The limiting side in the decision-making process, Bachstein says, has to do with how much the printer is willing to invest up front on a piece of equipment whose market has to be developed by the converter. Users of the DO 330, he adds, are “producing all kinds of labels, but usually for very short runs — from cosmetics to high-end foodstuffs, some pharmaceutical. It’s really quite mixed.”

Dow Industries, Wilmington, Mass., is a label converter with two Omnius presses. “We have two because the business really grew,” says Andy Farquharson, vice president and general manager. “And you can’t really have one of anything.”

At Dow, the sales and marketing people “have had to create a market in the minds of the customers,” Farquharson says. “You show the customers what the digital technology can do, and they go crazy and start coming up with new ideas. You’re showing people the technology and also holding their hands, and ultimately they realize what’s in it for them. We had a shrink film converter in here who runs on gravure presses, but he also needs some very small runs. So we did the work on the Indigo. It was something that had never occurred to him, and he liked it. With the digital press, it doesn’t matter whether you’re running pressure sensitive or non-PS.”
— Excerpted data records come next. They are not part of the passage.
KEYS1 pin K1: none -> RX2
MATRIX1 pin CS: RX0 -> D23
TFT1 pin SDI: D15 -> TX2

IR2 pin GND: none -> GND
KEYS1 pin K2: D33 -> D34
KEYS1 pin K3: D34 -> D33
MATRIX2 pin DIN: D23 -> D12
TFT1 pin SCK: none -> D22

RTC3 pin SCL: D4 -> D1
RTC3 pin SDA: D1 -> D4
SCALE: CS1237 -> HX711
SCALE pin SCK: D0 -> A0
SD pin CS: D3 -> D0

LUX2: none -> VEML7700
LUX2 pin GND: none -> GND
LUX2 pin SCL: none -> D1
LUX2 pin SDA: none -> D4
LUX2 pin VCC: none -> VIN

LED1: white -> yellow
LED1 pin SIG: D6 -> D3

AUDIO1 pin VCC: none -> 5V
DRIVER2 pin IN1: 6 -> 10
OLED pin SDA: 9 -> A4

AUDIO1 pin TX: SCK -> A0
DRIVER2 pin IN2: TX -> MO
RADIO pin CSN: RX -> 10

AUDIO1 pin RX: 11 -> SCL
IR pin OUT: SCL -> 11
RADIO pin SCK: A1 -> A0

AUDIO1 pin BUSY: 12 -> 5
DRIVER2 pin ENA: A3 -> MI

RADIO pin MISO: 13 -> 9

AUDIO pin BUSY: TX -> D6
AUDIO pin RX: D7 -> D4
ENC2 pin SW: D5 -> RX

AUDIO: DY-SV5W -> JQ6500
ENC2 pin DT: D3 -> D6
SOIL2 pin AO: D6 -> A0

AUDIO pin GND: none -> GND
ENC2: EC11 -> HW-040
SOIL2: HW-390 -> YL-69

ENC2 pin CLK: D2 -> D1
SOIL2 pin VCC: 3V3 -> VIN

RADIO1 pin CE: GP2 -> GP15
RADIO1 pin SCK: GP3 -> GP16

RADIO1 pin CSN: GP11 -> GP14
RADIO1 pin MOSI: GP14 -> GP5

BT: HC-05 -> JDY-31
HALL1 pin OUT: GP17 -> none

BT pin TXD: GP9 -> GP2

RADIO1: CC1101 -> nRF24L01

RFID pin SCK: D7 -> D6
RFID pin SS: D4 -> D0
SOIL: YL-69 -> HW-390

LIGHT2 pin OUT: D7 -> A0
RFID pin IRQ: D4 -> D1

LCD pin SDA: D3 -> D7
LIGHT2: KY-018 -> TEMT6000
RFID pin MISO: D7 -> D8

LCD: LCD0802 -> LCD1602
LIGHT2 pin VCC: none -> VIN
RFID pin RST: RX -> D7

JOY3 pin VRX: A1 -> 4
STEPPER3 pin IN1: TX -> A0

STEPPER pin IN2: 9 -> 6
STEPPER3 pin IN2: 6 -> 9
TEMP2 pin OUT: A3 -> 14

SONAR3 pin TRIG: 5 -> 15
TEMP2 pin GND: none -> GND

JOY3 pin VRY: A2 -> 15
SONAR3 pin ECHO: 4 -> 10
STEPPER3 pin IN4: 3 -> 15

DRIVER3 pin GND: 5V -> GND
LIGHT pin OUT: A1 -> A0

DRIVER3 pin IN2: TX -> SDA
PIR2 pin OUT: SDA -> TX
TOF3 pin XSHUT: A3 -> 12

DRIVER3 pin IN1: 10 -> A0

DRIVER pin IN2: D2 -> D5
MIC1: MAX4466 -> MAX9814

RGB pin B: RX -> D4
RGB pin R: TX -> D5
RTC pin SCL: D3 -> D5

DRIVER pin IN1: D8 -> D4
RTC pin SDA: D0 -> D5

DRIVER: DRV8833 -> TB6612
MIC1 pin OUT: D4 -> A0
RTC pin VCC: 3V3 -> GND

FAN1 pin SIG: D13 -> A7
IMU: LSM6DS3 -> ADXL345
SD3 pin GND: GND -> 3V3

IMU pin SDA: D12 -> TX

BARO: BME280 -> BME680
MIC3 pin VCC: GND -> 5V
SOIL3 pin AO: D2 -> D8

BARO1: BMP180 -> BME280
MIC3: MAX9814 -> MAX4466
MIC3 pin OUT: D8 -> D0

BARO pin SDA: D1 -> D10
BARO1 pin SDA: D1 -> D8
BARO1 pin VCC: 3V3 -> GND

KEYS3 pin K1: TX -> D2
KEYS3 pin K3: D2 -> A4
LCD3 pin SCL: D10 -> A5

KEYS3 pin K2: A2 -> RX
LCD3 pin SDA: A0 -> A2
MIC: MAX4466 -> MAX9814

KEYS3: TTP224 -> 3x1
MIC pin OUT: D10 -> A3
Indigo’s sales are “brisk worldwide,” says company spokesman Martin Maloney. Many of the success stories, he adds, are hidden, because the owners of the presses don’t want people to know they have them.

One of the challenges with the digital press, says Farquharson, is that packaging customers are demanding more and more clear film labels. “The Indigo has its challenges in putting white underneath the printing, whereas with a Gallus press you can put the white down with screen and print with letterpress on top of that.

“Another problem is the after-handling,” he adds. “They figured out how to print, but not what happens afterward. I think that the evolution will be in readily coating the stock, followed by diecutting and foil stamping and the other post-printing steps that can be accomplished in an economical fashion.”

“It is not yet at the phase of commercial excitement,” says Bachstein of Gallus, “with broad acceptance and thereby commercial success. On the other hand, I am convinced that this technology will take off in this industry, and still leave enough room for conventional technology.”

Can narrow web converters expect some great new changes in the existing digital technology? A hint of an answer came recently from Benni Landa, chairman and founder of Indigo, and the man who predicts that digital printing will be rampant by the year 2006. He recently commented about DRUPA 2000, the world’s largest printing equipment show held every five years in Germany.

“DRUPA,” said Landa, “is the Olympics of the graphic arts industry. Nobody will go to DRUPA with warmed-up products. Everyone will have a new-generation product.”